Хребет Брукс за ним — северный тундровый склон. Дальний, дикий, крайний… Островки летнего снега белеют, точно клочья заячьей шерсти. Евражка, выпрыгнув из норы, застывает столбиком на обочине, пока его (ее?) напарник (напарница?) трусит по мякоти тундры в поисках корма. Багажник, прикрепленный к крыше джипа, отбрасывает тень, похожую на рога карибу. От Чукотки Аляску отличают две вещи, вернее, отсутствие двух вещей — кедрового стланика и оленеводства. За оленями здесь никто не присматривает, никто не загоняет их в кораль. И беспризорное стадо шарахается от неведомой опасности прямо под колеса автомобиля. Тормози, тормози. Дорога забегает вперед, перелистывает пейзажи, карабкается по крутому взлобку, чтобы узнать, что дальше. Дальше, как водится, тишина. Но где-то в стороне от магистрали еще шумит Юкон, одна из великих северных рек. По ее берегам цветет иван-чай, чье английское имя (fireweed) ассоциируется с другим летним счастьем — светлячками (fireflies). Огненный сорняк, растение-светлячок.

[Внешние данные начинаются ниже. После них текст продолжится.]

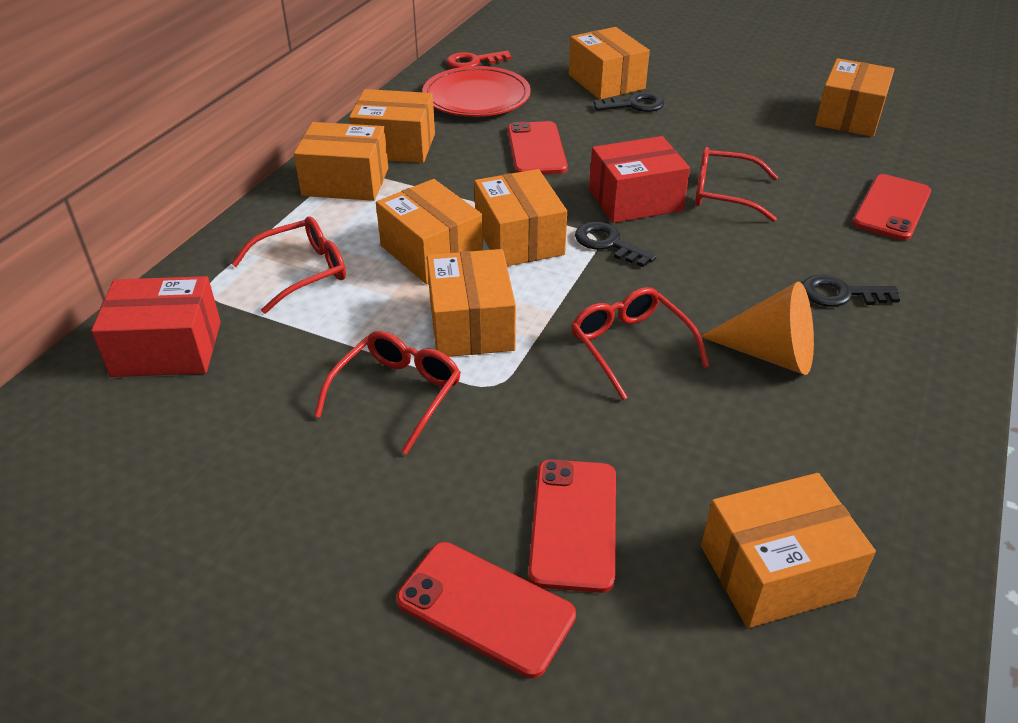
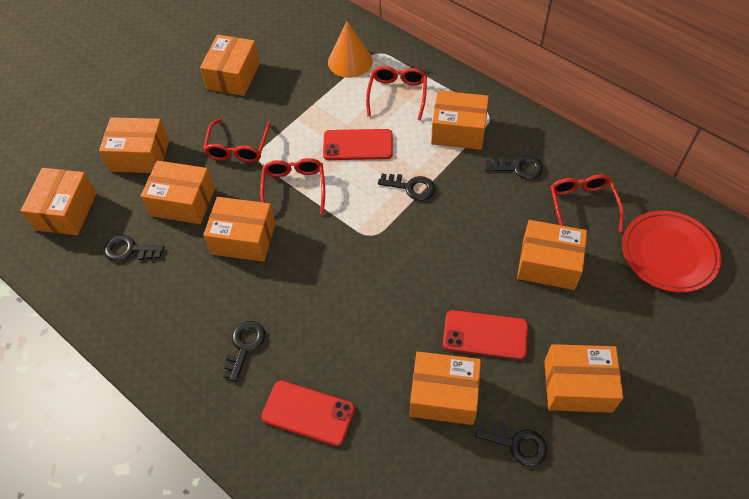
black key: 3 -> 5
orange box: 8 -> 9
red box: 2 -> 0
red key: 1 -> 0
red phone: 4 -> 3

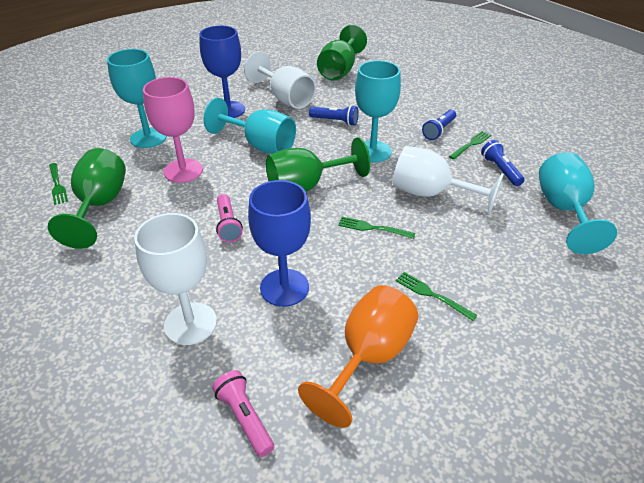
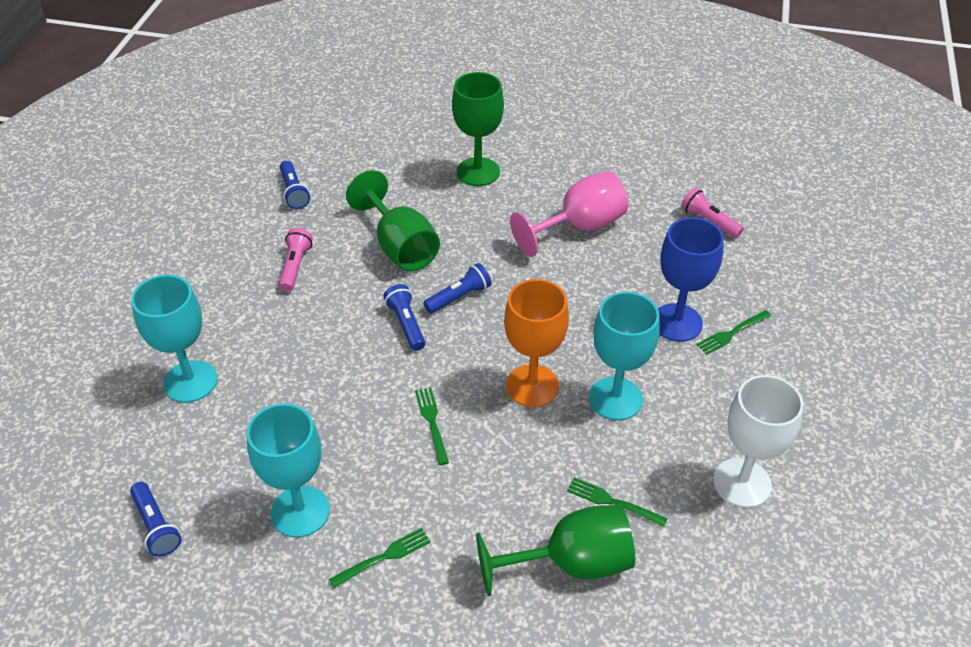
blue flashlight: 3 -> 4
blue goblet: 2 -> 1
turquoise goblet: 4 -> 3
white goblet: 3 -> 1

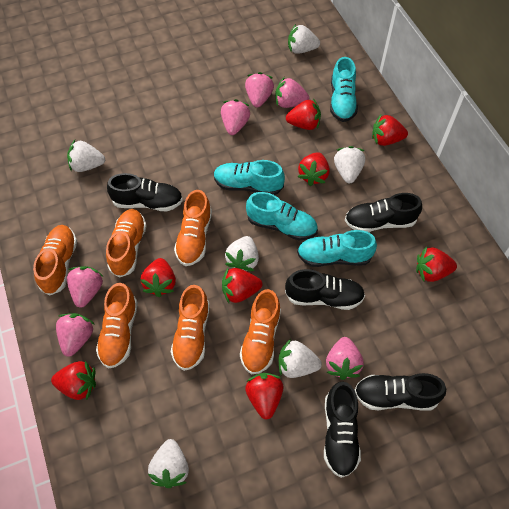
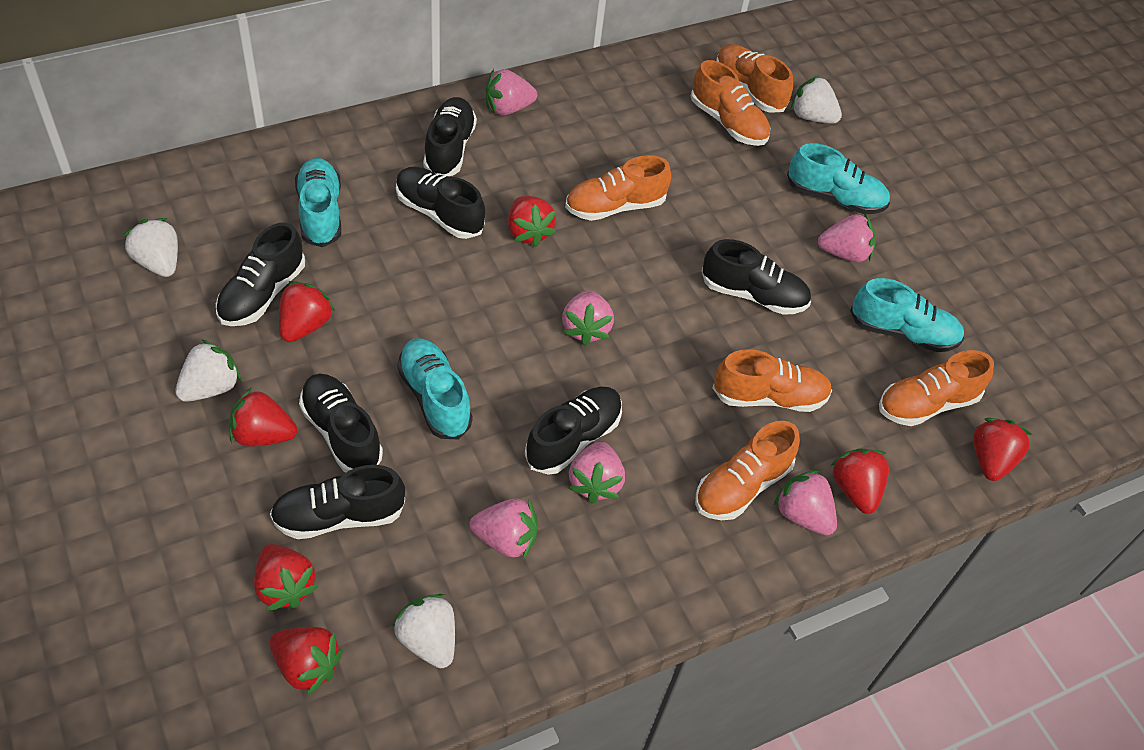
black shoe: 5 -> 7
red strawberry: 8 -> 7
white strawberry: 6 -> 4

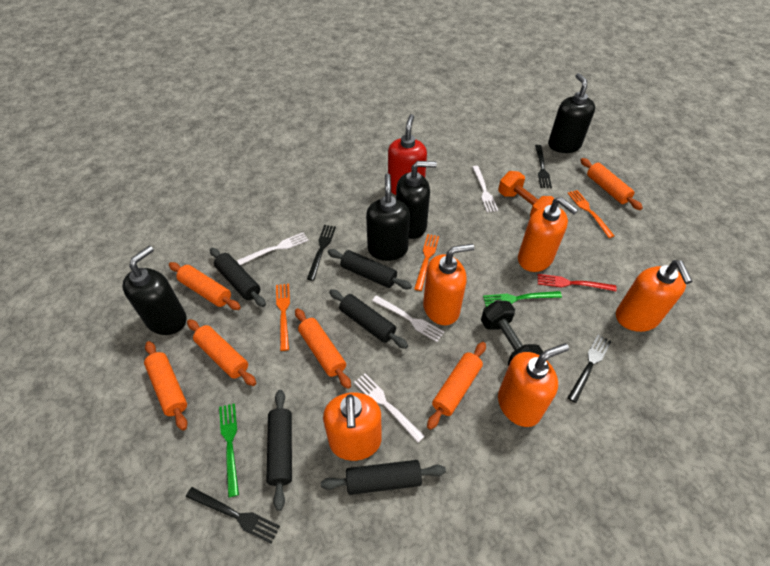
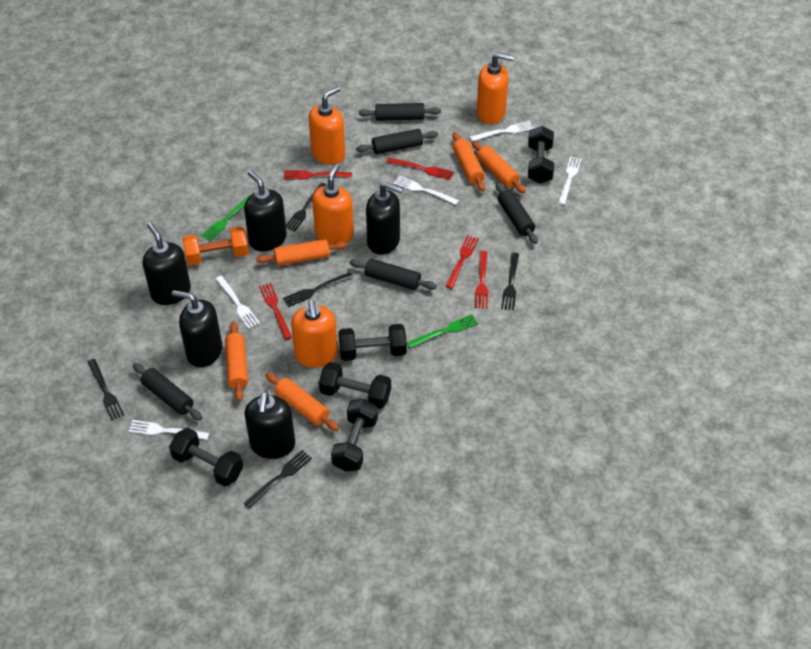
black dumbbell: 1 -> 5
black fork: 4 -> 5
black soap dispenser: 4 -> 5
orange fork: 3 -> 0
orange rolling pin: 6 -> 5
orange soap dispenser: 5 -> 4
red fork: 1 -> 5
red soap dispenser: 1 -> 0
white fork: 4 -> 5

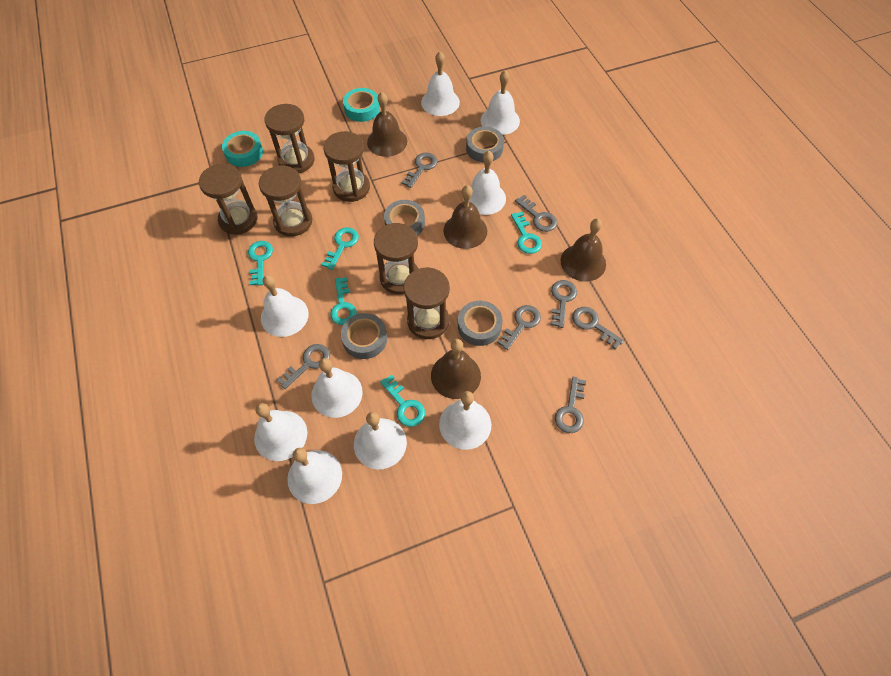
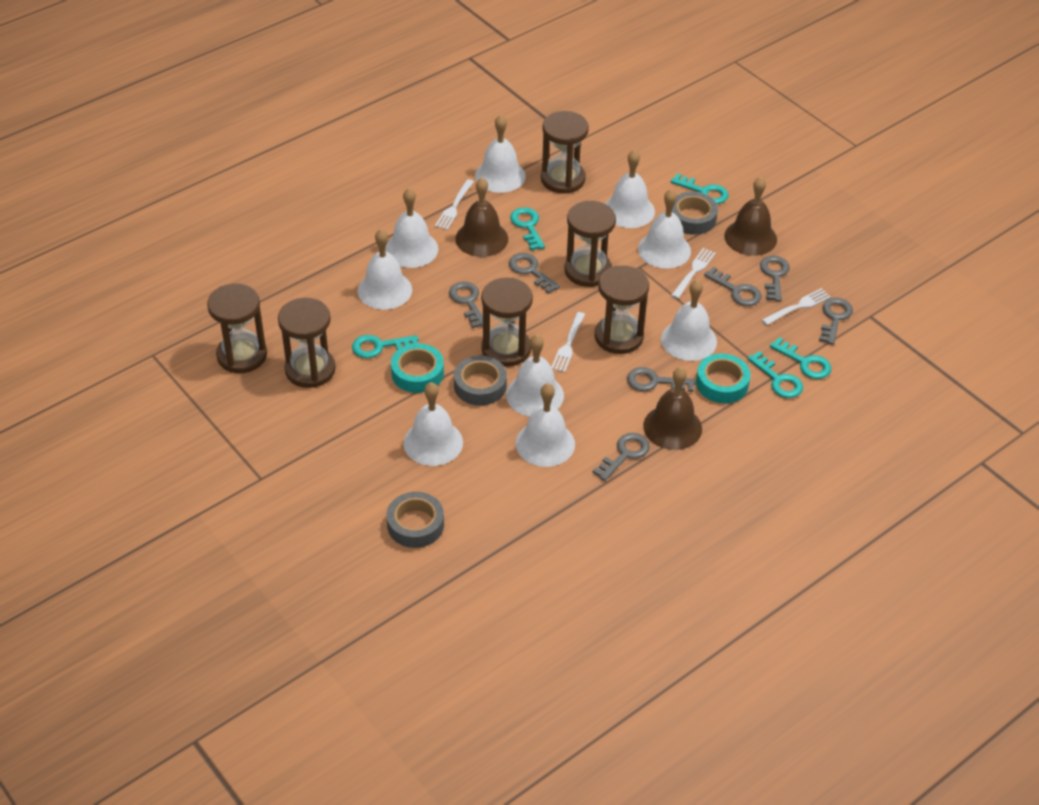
brown bell: 4 -> 3
grey tape: 4 -> 3
white fork: 0 -> 4

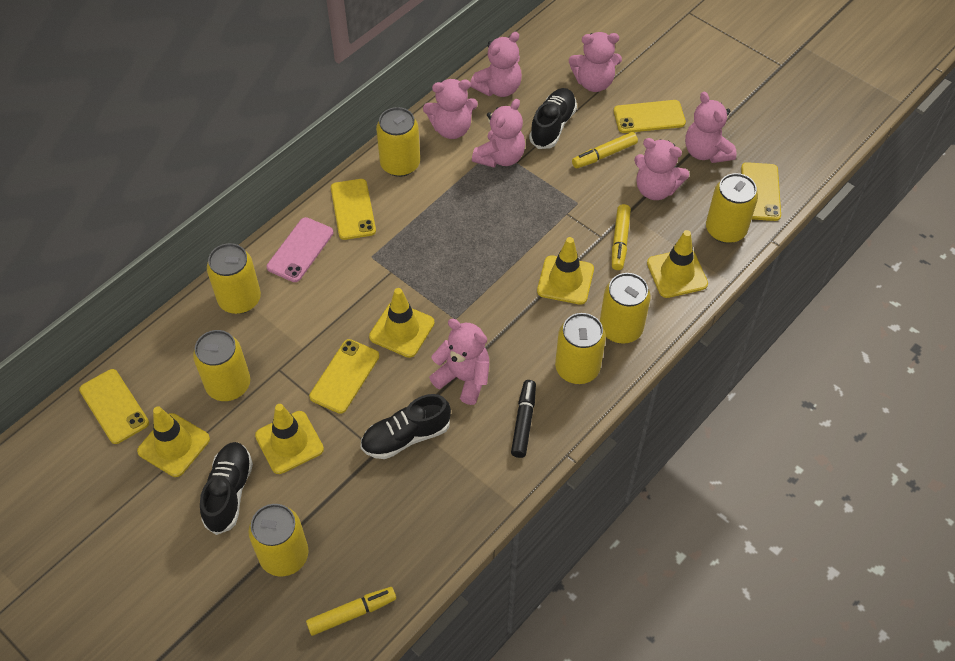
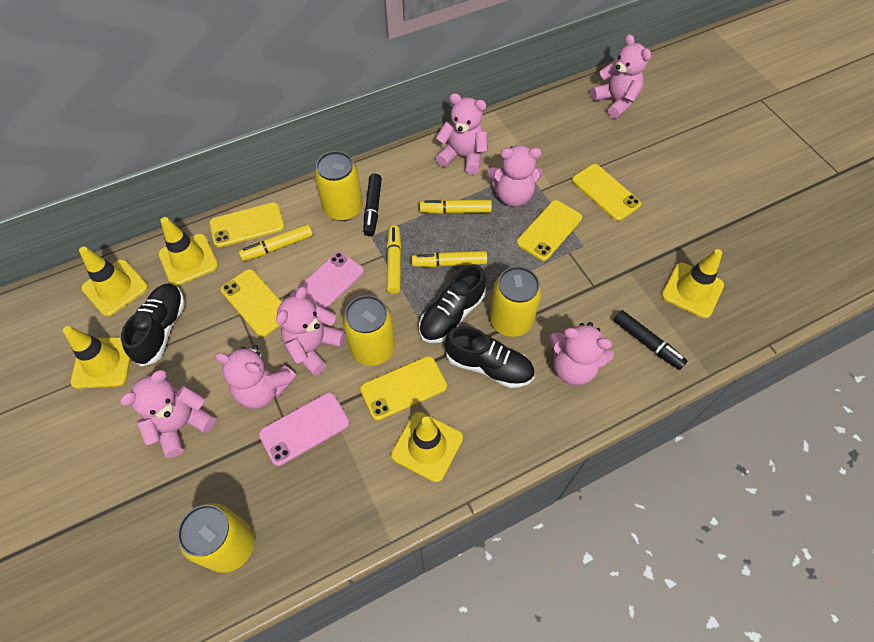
black marker: 1 -> 2
pink phone: 1 -> 2
yellow can: 7 -> 4
yellow marker: 3 -> 4

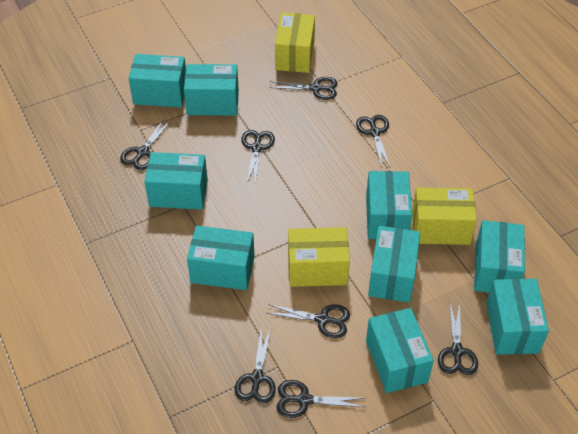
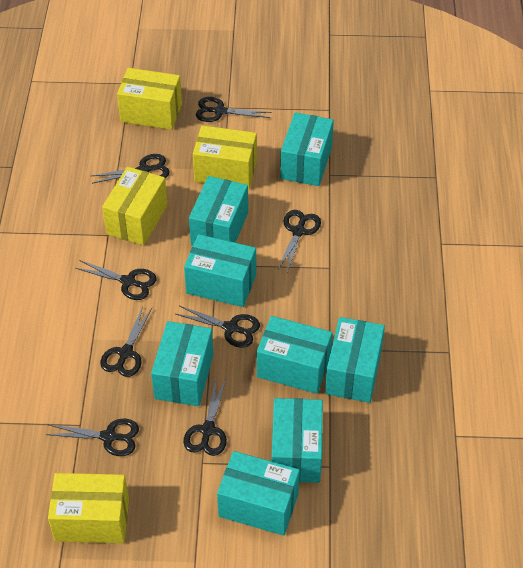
turquoise box: 9 -> 8
yellow box: 3 -> 4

Шумит Юкон, цветет иван-чай. Розовое море до горизонта. Там, за форпостом под названием Russian Mission, пролегла граница между эскимосской землей и угодьями атабасков. Два народа живут бок о бок, но общего между ними мало. Эскимосская культура во многом похожа на чукотскую (недаром здешняя устная традиция сплошь состоит из преданий о чукотско-эскимосских войнах). А индейцы-атабаски (самоназвание «на-дене»), по мнению некоторых этнографов, приходятся дальними родственниками кетам (самоназвание «дянь»), живущим на Енисее. Стало быть, предки этих индейцев и были первыми русскими освоителями Америки. Только — не русскими и не Америки. Речь о доисторической Берингии, о культурах Дорсет и Туле. Ни России, ни Америки тогда не было и в помине. Если же кто непременно хочет напасть на русский след, далеко ходить не надо: есть потомки русских миссионеров и крещенных ими эскимосов с русскими именами. Есть деревня староверов, попавших сюда через Харбин с заездом в Парагвай. Есть мужики в зипунах и девки в сарафанах, изъясняющиеся на каком-то странном, архаичном диалекте русского языка с примесью местных наречий — вроде чуванцев из Маркова. Все это есть, но только не в поселке Русская Миссия. Тут земля атабасков. На участках вокруг домов валяются лосиные рога, сушатся рыболовные сети, стоят мотонарты. Всюду резные тотемные столбики с изображением священного ворона. Дымокуры, засольные чаны, вешала для юколы, инструменты для выделки шкур. В отличие от континентальных индейцев атабасков не выселяли в резервации, где жизнь вращается вокруг казино и беспошлинных сигарет. Они остались на своей земле и, если верить трапперу, к которому привел нас в гости Джей, живут, как жили всегда. Летом рыбачат, охотятся, собирают ягоды, а зимой пьют самогон, смотрят телевизор, играют в лото. «Все-таки последние три вряд ли можно назвать традиционными занятиями», — возразил было Мишка, но траппер Том смерил его недобрым взглядом. «Нет, у нас это традиция».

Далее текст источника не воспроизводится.